A política externa argentina em ano eleitoral
- Carlos Eduardo Vidigal
- 14/02/2023
O ano de 2023, mesmo em seu início, já pode ser identificado como mais um ano dramático na política argentina. A eleição presidencial programada para o dia 22 de outubro, com a posse em 10 de dezembro, é, neste mês de fevereiro, uma incógnita. As dúvidas quanto ao pleito não se resumem, porém, a um momento específico da crise econômica e política argentina, mas revela uma crise mais profunda, de natureza estrutural. Desde a redemocratização, talvez à exceção dos governos de Carlos Menem (1989-1999), o país se encontra imerso em um processo de polarização e de radicalização – neste aspecto, de forma semelhante a outros países latino-americanos – e tem conhecido uma nova normalidade, marcada por conflitos políticos, disputas ideológicas acirradas e procedimentos que atentam contra as instituições democráticas.
As dificuldades econômicas e políticas do país podem ser atenuadas em momentos de bom desempenho do setor primário-exportador, de aumento da demanda brasileira por manufaturados, de condições favoráveis às negociações com o FMI ou, no plano interno, de atendimento às demandas sociais de setores carentes.
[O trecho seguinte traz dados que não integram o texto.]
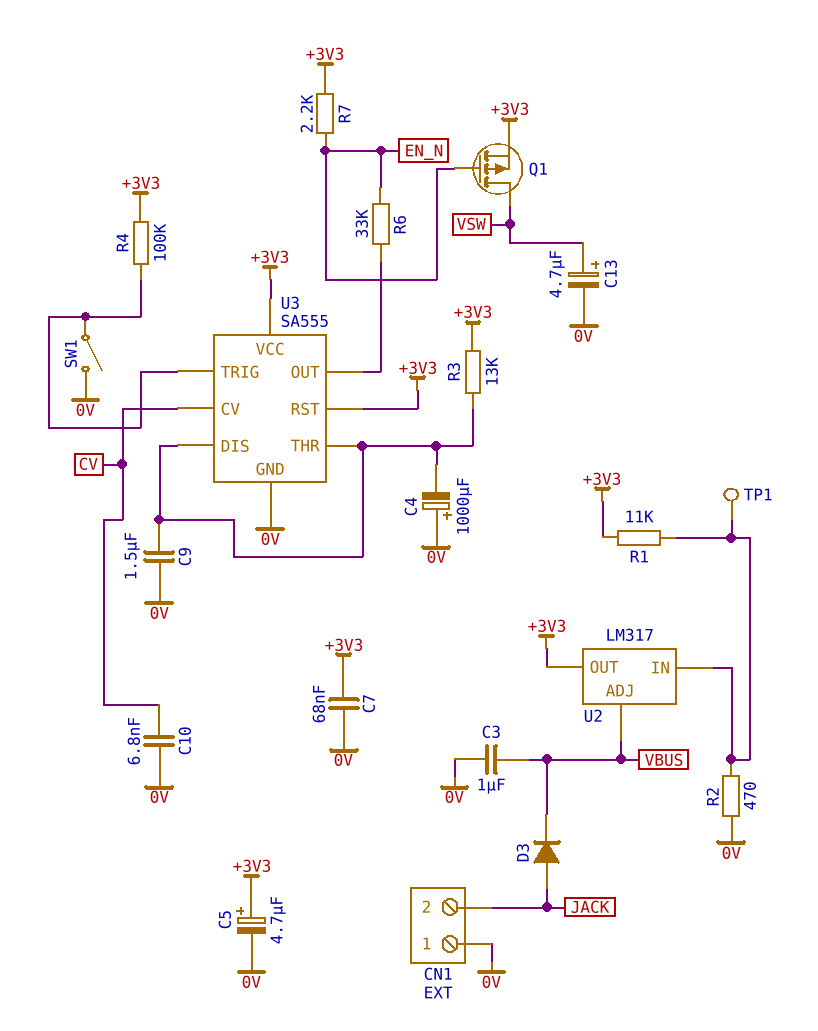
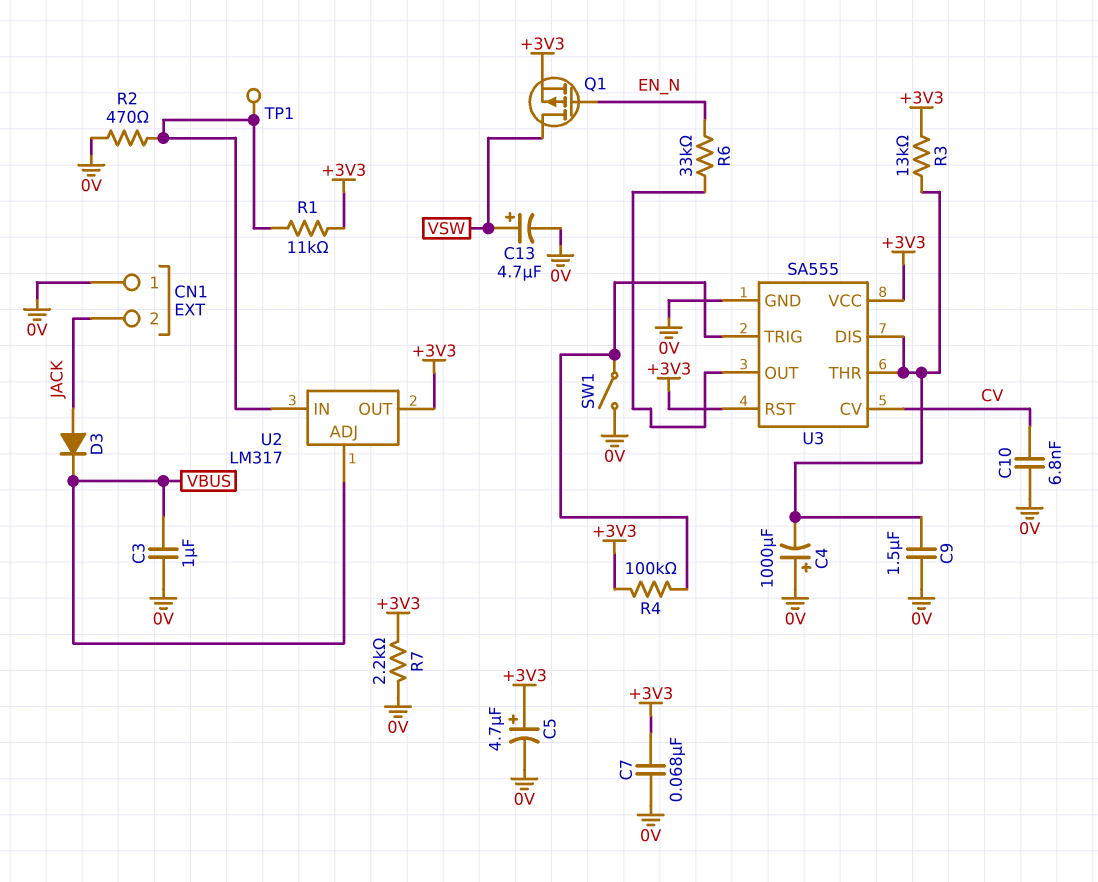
R7: 2.2k (+3V3, EN_N) -> 2.2k (+3V3, 0V)

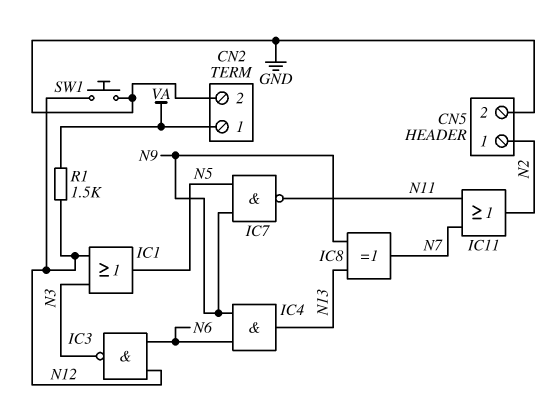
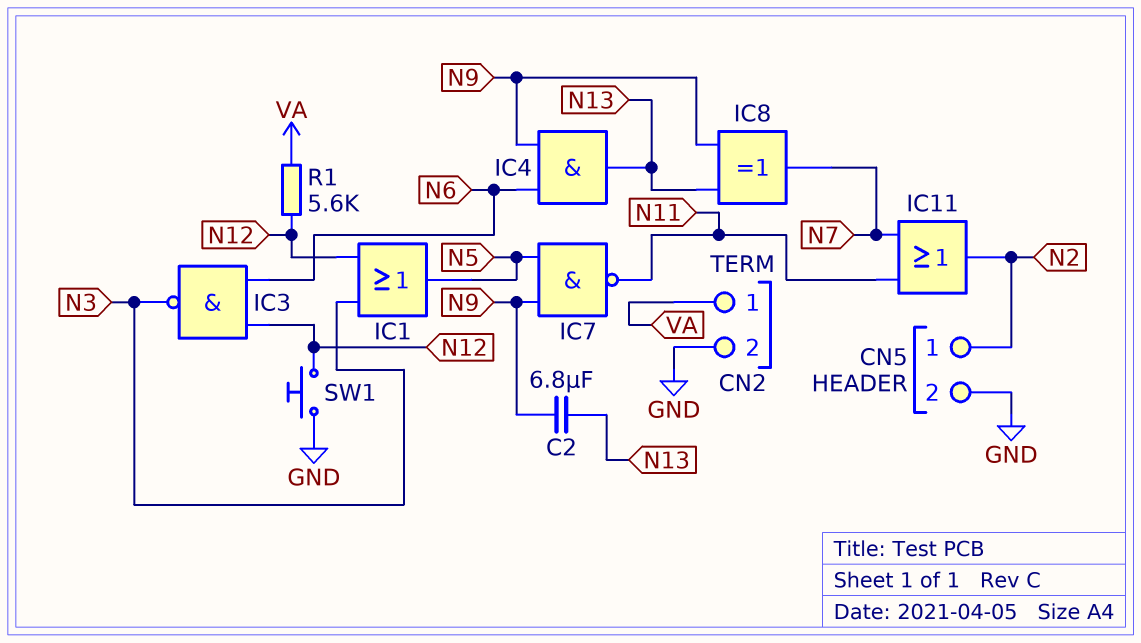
C2: none -> 6.8uF (N9, N13)
R1: 1.5k (N12, VA) -> 5.6k (N12, VA)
Esses períodos têm sido, porém, mais a exceção do que a regra, o que impacta negativamente na formulação de uma política externa proativa.
Nesse sentido, quando imerso em uma grande crise, que possibilidades tem um país semiperiférico de engendrar um projeto político em condições de agregar a maioria da sociedade em torno de valores, princípios e diretrizes capazes de dar vazão às aspirações internas e estendê-las às suas relações internacionais?
A Argentina se encontra dividida em dois grandes grupos político-ideológicos, representados em passado recente por Cristina Fernández de Kirchner e Maurício Macri.
A primeira, organizada em torno da Frente de Todos (FT), agrega valores herdados do desenvolvimentismo cepalino, das “teorias” da dependência, da justiça de transição (para a democracia) e, em política externa, os princípios de autonomia, democracia e respeito ao direito internacional público. A frente Juntos por el Cambio (JC), liderada por Macri, defende os princípios do liberalismo econômico, se coloca ao lado do empresariado nacional e internacional, vincula os programas sociais ao crescimento econômico e, em política externa, reconhece a relevância dos laços com Washington, assim como o respeito às regras financeiras e aos organismos internacionais. Ambos, em momentos de maior tensão e potencialmente conflituosos, se deixam levar pela tentação fascista da negação do outro.
Adversários ferrenhos no cotidiano político, compreendem as necessidades maiores do país, mas encontram limites no mais das vezes intransponíveis. Em termos práticos, as lideranças da FT e da JC reconhecem a relevância do setor agroexportador e de alguns setores da indústria, mais densos em ciência e tecnologia, para a economia do país; sabem da importância dos programas sociais para os setores carentes e do papel desempenhado por lideranças sindicais e da sociedade civil organizada para a estabilidade interna; reconhecem dívidas do Estado para com a sociedade em matéria de emprego, moradia, assistência à saúde e segurança. Entretanto, têm igual consciência da herança histórica do peronismo para a FT, da força alcançada pelo kirchnerismo nas eleições presidenciais das duas últimas décadas, à exceção das de 2015. Macri, em meio a divisões profundas na JC, não tem se mostrado em condições de apontar um caminho (candidato/a) alternativo capaz de repetir o feito anterior; mas o governo Alberto Fernández, em meio a altíssimas taxas de inflação, restrições cambiais e atritos com a vice-presidente, Cristina Kirchner – que foi decisiva em sua ascensão ao cargo –, tampouco está assegurado em seu intuito de se reeleger.
Prevalecem, com Alberto Fernández na presidência da Nação, e com o setor agroexportador e industrial com dificuldades de melhorar seu desempenho, os impasses e as indefinições. É esse quadro que contribui para a compreensão da retomada do tema da moeda comum do Mercosul e do pleito argentino para que o BNDES financie o gasoduto de Vaca Muerta, apresentados no encontro bilateral de 23 de janeiro, às vésperas da Cúpula da Celac. Embora o governo Lula tenha sinalizado positivamente – apenas sinalizado – e contribuído para o papel que Alberto Fernández pretende desempenhar na região, o de líder progressista e de esquerda, os laços com o Brasil terão pouco peso no processo eleitoral argentino, salvo uma forte retomada do crescimento/desenvolvimento econômico brasileiro, o que no momento não está no horizonte.
Carlos Eduardo Vidigal é doutor em relações internacionais e professor de história da UnB. Autor de Relações Brasil-Argentina: a construção do entendimento (1958-1986).